The nice thing about the Encore is that for another couple hundred dollars you will have another center fire rifle to hunt with. As far as a scope Utah only allows a 1 power scope for the muzzle loader hunt so that really isn't an option but it does help the hunter that wears glasses and can't focus on both sights and the target. I personally do not like the rear sights on the Triumph and am thinking of going with a Williams peep sight on mine. It is strange in the I also have a TC Renegade and really enjoy the rear sight. The only real difference is that they are larger on the Renegade


----------



## Racklover (Apr 18, 2010)

Keep in mind that the TC is not conical friendly if you venture to CO. The TC is a good sabot shooter but not so much with conicals.


----------



## jimmycametowin (Apr 15, 2010)

Racklover said:


> Keep in mind that the TC is not conical friendly if you venture to CO. The TC is a good sabot shooter but not so much with conicals.

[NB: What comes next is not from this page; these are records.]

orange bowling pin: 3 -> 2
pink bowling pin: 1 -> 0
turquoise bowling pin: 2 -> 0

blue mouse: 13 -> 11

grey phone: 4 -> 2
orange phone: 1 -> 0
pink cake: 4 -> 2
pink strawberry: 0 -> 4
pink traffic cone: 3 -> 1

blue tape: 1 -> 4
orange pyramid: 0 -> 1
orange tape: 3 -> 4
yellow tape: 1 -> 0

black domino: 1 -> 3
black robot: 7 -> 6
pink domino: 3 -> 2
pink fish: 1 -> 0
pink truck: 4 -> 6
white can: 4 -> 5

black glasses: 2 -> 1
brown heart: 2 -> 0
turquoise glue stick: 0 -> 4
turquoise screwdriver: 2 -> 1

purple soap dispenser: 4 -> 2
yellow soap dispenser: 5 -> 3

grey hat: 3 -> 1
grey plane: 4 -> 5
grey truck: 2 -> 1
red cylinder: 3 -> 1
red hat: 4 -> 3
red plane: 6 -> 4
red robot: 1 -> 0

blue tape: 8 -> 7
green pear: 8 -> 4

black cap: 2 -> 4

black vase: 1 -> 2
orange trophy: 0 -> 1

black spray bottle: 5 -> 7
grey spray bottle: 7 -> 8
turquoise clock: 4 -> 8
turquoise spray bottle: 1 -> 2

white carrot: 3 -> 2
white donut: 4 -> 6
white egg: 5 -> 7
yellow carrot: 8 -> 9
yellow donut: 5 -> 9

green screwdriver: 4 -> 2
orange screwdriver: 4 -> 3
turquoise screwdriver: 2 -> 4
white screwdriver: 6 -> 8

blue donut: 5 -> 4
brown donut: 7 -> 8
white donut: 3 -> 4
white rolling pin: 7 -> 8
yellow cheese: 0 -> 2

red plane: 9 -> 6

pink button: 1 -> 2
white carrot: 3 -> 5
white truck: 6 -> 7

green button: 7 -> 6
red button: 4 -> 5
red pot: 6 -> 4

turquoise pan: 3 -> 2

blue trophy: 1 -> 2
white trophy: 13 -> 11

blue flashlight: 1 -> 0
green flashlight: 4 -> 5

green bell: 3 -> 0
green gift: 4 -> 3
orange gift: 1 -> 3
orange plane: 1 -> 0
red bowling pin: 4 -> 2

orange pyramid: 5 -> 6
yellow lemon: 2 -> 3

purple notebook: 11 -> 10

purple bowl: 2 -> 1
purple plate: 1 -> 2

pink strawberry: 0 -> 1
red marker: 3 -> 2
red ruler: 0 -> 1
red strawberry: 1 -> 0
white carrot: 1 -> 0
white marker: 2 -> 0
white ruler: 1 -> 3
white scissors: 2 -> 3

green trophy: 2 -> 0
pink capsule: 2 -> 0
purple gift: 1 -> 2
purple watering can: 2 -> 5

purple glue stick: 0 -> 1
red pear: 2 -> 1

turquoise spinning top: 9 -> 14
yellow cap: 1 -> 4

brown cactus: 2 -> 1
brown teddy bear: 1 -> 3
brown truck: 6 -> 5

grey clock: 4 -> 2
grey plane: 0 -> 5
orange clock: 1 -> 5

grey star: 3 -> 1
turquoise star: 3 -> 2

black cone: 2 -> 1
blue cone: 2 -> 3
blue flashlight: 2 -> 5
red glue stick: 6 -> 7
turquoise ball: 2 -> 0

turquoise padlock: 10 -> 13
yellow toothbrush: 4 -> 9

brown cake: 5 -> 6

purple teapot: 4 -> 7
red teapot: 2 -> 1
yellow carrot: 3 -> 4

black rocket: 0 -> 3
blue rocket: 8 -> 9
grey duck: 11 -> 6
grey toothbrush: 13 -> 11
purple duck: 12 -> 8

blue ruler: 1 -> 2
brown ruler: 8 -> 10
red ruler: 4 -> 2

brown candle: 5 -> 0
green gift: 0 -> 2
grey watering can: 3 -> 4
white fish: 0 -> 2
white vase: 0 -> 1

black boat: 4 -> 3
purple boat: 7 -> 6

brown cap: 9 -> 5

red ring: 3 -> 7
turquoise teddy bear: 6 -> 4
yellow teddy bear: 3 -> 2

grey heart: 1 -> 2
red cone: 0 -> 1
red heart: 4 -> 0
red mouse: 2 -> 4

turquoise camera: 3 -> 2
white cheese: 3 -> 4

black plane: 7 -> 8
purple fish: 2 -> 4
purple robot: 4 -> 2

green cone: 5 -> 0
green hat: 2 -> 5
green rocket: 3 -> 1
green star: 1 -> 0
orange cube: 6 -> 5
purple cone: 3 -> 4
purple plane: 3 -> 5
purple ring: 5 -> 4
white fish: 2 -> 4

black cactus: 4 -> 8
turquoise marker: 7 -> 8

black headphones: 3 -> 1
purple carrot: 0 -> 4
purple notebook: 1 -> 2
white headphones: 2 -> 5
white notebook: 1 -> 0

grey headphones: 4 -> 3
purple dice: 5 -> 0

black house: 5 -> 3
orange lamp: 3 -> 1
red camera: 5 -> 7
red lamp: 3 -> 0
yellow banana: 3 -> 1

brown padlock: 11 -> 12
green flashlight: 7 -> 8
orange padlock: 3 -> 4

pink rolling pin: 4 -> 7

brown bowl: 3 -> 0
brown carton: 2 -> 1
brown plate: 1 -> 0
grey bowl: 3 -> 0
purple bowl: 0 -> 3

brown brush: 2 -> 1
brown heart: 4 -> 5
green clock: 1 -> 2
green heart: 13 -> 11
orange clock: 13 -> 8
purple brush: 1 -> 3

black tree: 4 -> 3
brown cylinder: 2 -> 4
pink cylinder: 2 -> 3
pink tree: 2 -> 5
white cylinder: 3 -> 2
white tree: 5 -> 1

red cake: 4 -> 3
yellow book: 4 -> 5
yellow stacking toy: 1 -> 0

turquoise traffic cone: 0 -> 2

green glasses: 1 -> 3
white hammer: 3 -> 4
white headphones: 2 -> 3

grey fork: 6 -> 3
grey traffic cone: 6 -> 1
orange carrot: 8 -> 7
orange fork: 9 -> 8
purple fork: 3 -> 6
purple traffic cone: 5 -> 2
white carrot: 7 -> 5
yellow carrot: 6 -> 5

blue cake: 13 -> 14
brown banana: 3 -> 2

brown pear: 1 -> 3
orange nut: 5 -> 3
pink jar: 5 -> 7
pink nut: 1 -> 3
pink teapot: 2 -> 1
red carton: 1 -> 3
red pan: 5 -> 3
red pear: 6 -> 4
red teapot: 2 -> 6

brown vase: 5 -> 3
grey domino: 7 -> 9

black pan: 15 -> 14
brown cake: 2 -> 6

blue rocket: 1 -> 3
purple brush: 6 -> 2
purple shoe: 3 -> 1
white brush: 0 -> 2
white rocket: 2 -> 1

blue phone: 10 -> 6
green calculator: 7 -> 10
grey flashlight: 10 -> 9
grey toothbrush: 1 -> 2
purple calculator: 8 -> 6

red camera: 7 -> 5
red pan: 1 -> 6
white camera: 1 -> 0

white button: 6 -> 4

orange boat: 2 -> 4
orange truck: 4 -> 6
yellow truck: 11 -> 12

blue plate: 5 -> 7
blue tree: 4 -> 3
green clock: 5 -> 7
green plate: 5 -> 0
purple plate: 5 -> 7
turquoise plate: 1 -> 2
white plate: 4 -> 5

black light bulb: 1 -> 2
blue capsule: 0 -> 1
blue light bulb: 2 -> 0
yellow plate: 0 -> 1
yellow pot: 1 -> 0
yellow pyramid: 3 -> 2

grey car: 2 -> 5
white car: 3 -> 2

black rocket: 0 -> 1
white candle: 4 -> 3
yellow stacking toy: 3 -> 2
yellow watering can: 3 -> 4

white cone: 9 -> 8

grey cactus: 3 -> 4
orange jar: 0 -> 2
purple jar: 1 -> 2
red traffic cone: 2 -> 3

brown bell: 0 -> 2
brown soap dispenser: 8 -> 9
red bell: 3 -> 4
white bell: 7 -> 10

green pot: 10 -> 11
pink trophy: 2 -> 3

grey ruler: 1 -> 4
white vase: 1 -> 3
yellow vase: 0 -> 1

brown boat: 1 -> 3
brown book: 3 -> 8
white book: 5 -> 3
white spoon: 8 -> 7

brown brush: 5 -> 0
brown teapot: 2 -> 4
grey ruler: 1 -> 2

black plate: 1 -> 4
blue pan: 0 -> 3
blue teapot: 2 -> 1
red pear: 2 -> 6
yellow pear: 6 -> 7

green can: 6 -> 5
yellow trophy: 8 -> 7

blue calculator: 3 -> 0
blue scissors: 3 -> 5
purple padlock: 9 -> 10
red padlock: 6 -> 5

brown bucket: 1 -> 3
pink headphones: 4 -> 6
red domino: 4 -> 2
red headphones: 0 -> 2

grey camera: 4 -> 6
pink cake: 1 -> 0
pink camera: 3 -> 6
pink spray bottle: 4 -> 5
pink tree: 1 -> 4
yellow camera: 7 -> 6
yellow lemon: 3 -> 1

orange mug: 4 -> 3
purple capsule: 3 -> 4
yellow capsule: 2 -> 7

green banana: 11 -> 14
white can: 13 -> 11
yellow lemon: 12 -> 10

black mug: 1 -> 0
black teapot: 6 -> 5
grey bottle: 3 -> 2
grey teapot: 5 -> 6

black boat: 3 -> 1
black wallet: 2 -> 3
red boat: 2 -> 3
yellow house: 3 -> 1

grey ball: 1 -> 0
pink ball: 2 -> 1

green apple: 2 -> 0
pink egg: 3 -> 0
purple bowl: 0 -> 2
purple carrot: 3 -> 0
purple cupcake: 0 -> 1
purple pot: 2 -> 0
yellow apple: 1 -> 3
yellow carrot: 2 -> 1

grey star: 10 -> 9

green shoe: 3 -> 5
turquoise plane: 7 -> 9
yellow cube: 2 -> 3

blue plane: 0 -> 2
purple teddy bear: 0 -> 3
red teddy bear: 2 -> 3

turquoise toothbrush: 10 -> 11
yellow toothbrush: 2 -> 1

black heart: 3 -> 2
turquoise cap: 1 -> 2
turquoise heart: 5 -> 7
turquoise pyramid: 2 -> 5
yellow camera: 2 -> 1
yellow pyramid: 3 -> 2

Whats the difference between a "conical" and "sabot"??? Sorry, still a little new to this whole muzzy thing.


----------



## Bears Butt (Sep 12, 2007)

A conical is a bore size chunk of lead, while a sabot has a bore size plastic case that a conventional type bullet sits in.


----------



## silvertip (Sep 27, 2007)

Bears Butt said:


> A conical is a bore size chunk of lead, while a sabot has a bore size plastic case that a conventional type bullet sits in.


I dont know what it is about hearing "A bore sized chunk of lead" that gets me all giddy.


----------



## redleg (Dec 5, 2007)

? When a 50 cal bore is only 1/2 inch?


----------